When you get close to Bayeux, the three spires of its beautiful cathedral appear in distance, you cannot miss it. It is one of the rare cities not destroyed during World War II in Normandy even if it is so close to the D Day Beaches. You will enjoy visiting it or even staying in.
In the middle of the "Baiocassi" celtic tribe's territory, a rich agricultural area, the city was probably built by the Romans, after the invasion of the Gaules ; a lot of remains of the proud "Augustodorum" have been discovered and some are displayed in the Museum of Art and History Baron Gérard (MAHB). The "city of the Baiocassi", or Bayeux was evangelized as soon as the 4th C., and became a major bishopric.

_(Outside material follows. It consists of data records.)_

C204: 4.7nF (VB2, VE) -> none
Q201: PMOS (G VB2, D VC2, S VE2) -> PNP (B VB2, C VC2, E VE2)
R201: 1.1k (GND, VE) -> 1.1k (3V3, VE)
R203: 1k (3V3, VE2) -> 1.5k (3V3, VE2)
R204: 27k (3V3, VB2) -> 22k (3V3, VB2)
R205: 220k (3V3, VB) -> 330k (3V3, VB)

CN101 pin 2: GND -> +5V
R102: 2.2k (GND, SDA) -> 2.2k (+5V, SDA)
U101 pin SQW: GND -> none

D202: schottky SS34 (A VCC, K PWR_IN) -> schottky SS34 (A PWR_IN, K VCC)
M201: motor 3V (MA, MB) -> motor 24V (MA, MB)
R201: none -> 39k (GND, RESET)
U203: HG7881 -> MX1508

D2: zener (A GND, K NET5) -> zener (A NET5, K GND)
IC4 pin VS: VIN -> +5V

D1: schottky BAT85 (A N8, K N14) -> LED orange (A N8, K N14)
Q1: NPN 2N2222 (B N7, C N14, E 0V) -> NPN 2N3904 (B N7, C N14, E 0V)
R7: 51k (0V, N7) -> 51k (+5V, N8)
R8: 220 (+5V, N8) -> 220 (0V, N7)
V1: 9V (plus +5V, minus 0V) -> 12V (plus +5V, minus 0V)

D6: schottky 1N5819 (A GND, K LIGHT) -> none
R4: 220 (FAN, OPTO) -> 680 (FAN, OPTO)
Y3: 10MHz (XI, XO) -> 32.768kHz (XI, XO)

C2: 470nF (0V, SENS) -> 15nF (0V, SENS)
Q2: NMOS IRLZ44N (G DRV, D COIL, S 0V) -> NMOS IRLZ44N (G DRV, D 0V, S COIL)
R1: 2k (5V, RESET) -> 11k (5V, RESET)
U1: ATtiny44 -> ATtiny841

Then came Normans, nowadays known as "Vikings", lead by the Norwegian Rollo, who imposed themselves on the county of Rouen, later named "Normandia", or "Normans' Land". Rollo had captured Bayeux, and Poppa, the daughter of Count Béranger de Bayeux became his "frilla" (major concubine). Both of them are the ancestors of the Dukes of Normandy, the most famous of them being William the Conqueror.
Bayeux was at this time one of most powerful cities in Normandy, especially in terms of religion : it was the second most important bishopric after Rouen, the size and the beauty of Bayeux cathedral witnesses it.
During the following centuries, Bayeux was rather preserved and is now really worth a guided-tour. With your guide you will walk along narrow waving streets, between medieval or Renaissance houses, sometimes half-timbered, sometimes in stone, visit the Bayeux cathedral, and hear about the famous Bayeux Tapestry that was suspended in the nave each summer until the French Revolution. It tells the Norman story of the Conquest of England. It's now visible in a museum nearby
Bayeux also offers many charming places to stay : many hotels, or Bed and Breakfast. It's a good place to settle down for a few days if you plan a visit of western part of Normandy such as D Day Beaches, Mont St Michel, Caen or Falaise for example.